This all seems doable but a heavy lift in the near term. My thought is to add DSpace IIIF API authorization for 7.2 and create a follow up issue for the image-server bitstream work.

I added the preprocessing for Mirador bitstream authorization to this PR. Since it's fairly tentative we could take it out for now or we could leave it and note that it's a work-in-progress.

@mspalti
Copy link
Member Author

mspalti commented Jan 8, 2022

BTW, I actually don't understand why in my tests the dsAuthInfo cookie is not available in all requests to the image server. Or why the custom header was not added to all requests.

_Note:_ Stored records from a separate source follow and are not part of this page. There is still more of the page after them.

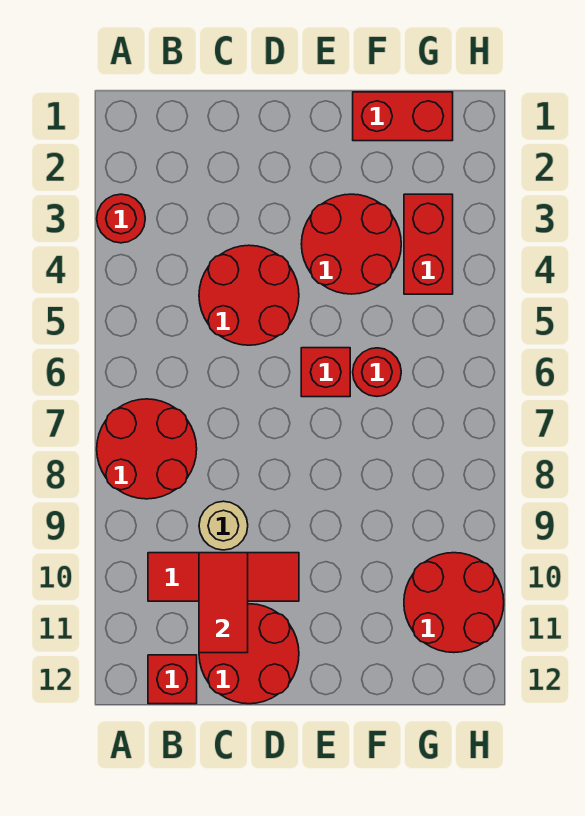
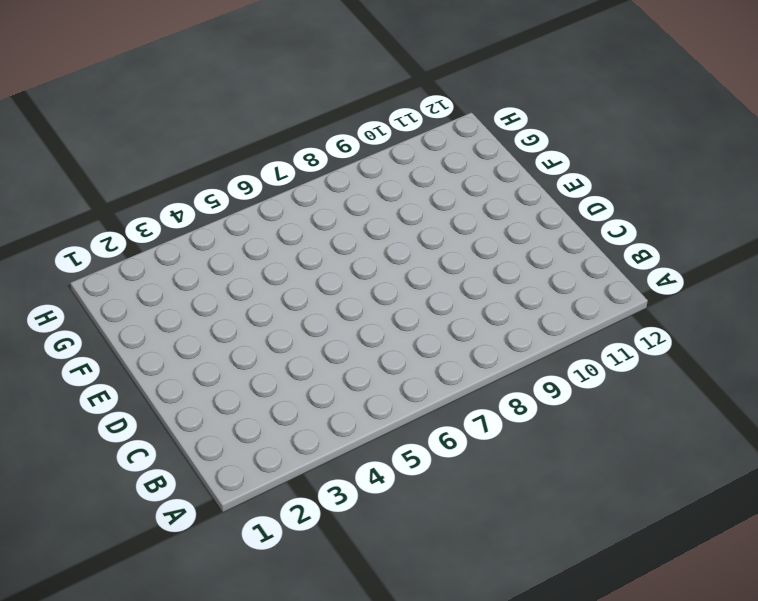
none -> red round brick A3 level 1
none -> red round brick A7:B8 level 1
none -> red tile B10:D10 level 1

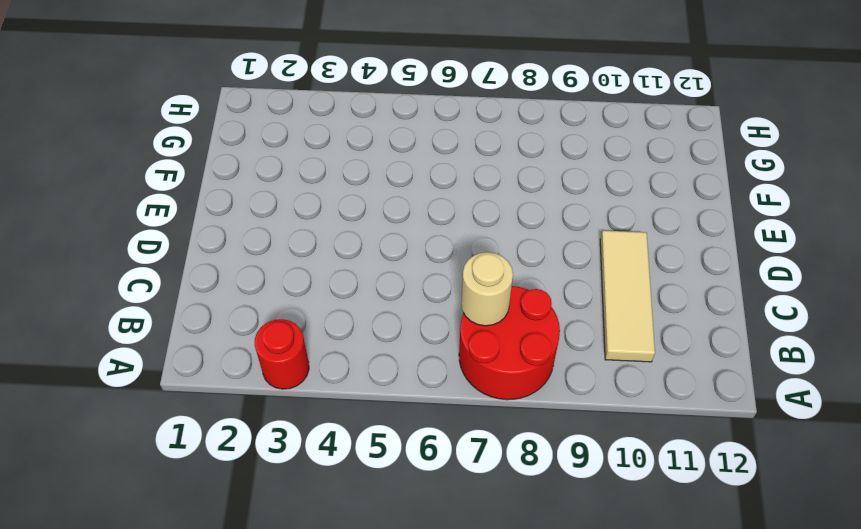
tan round brick B7 level 2 -> tan round brick C9 level 1
tan tile B10:D10 level 1 -> red tile B10:D10 level 1
none -> red brick B12 level 1
none -> red round brick C4:D5 level 1
none -> red round brick C11:D12 level 1

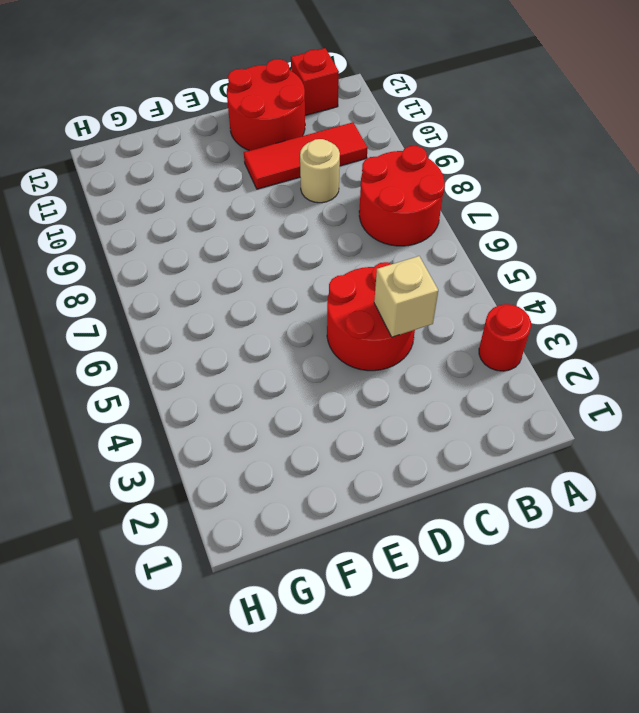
tan brick C4 level 2 -> none
none -> red round brick E3:F4 level 1
none -> red brick E6 level 1
none -> red brick F1:G1 level 1

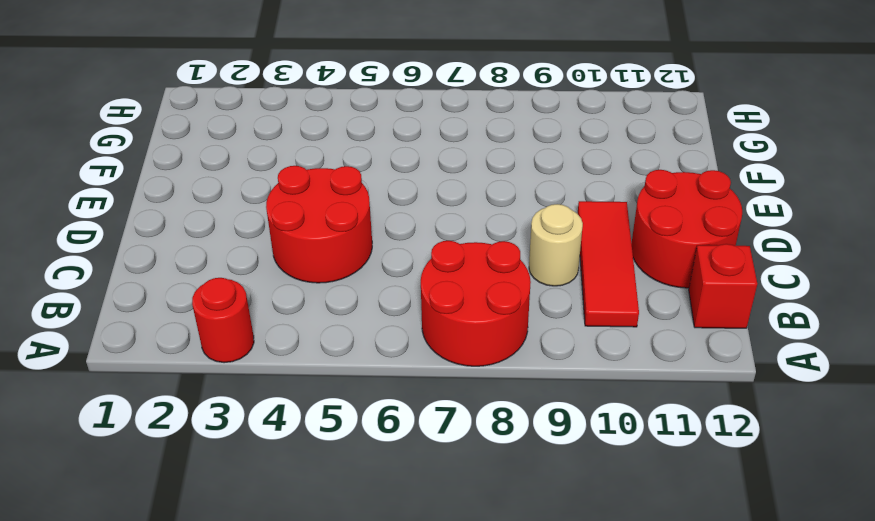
none -> red round brick E3:F4 level 1
none -> red brick E6 level 1
none -> red brick F1:G1 level 1

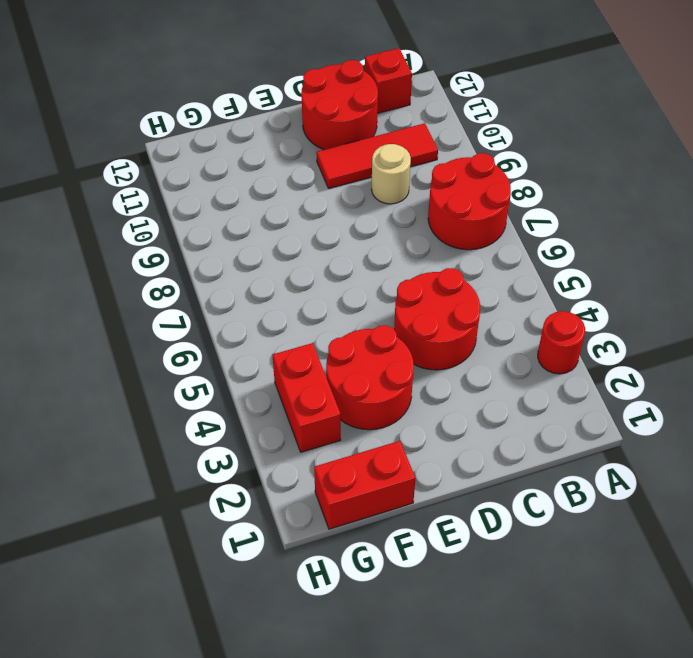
none -> red brick E6 level 1
none -> red round brick F6 level 1
none -> red round brick G10:H11 level 1

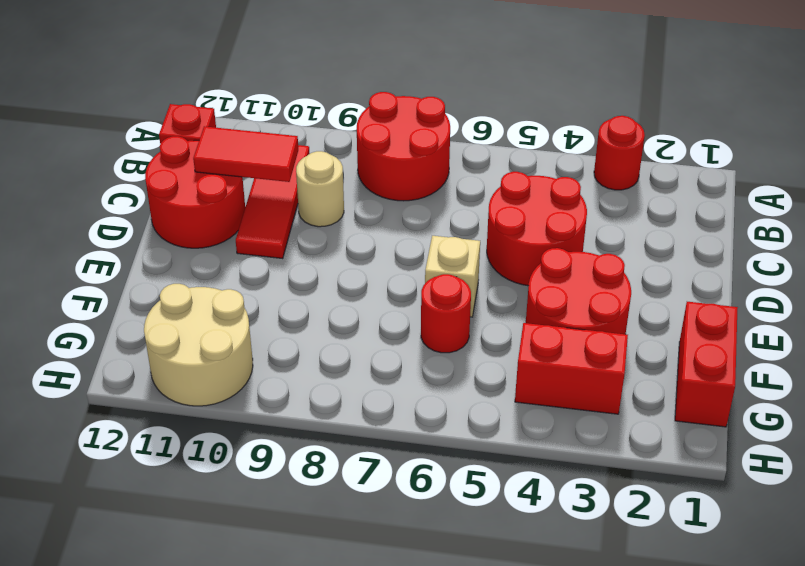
tan brick E6 level 1 -> red brick E6 level 1
tan round brick G10:H11 level 1 -> red round brick G10:H11 level 1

If there's a way to use cookies in all requests then bitstream access control just requires a bit of additional Cantaloupe configuration which could be described in documentation. If the custom header can be made to work in all cases that would remove the shared cookie domain requirement. It might be worth a closer look at how Mirador works. But at this point I don't know what we'd find.

@tdonohue tdonohue requested a review from abollini January 13, 2022 15:34
@mspalti
Copy link
Member Author

mspalti commented Jan 15, 2022

I tested with a production site on which dspace and the Cantaloupe image server run behind a reverse proxy. As expected, the dsAuthInfo cookie was available for all requests. I was able to use the cookie to pre_authorize requests and retrieve restricted bitstreams using a delegate file.

I'm going to remove the extra Mirador preprocessor for image server requests since it now seems both unnecessary and problematic.

@mspalti
Copy link
Member Author

mspalti commented Jan 17, 2022

I added a postprocessor to provide a more meaningful error message if the manifest contains to images. It would be better if this relied on an API response code. But for now, it works to check the json response.

Screen Shot 2022-01-17 at 1 14 52 PM

Screen Shot 2022-01-17 at 1 15 02 PM

@mspalti
Copy link
Member Author

mspalti commented Jan 19, 2022

Yes, I agree that the iiif authentication API will be necessary if we want to fully support access restriction at the bitstream level. I'm sure there are possible authentication use cases that DSpace will want to support eventually!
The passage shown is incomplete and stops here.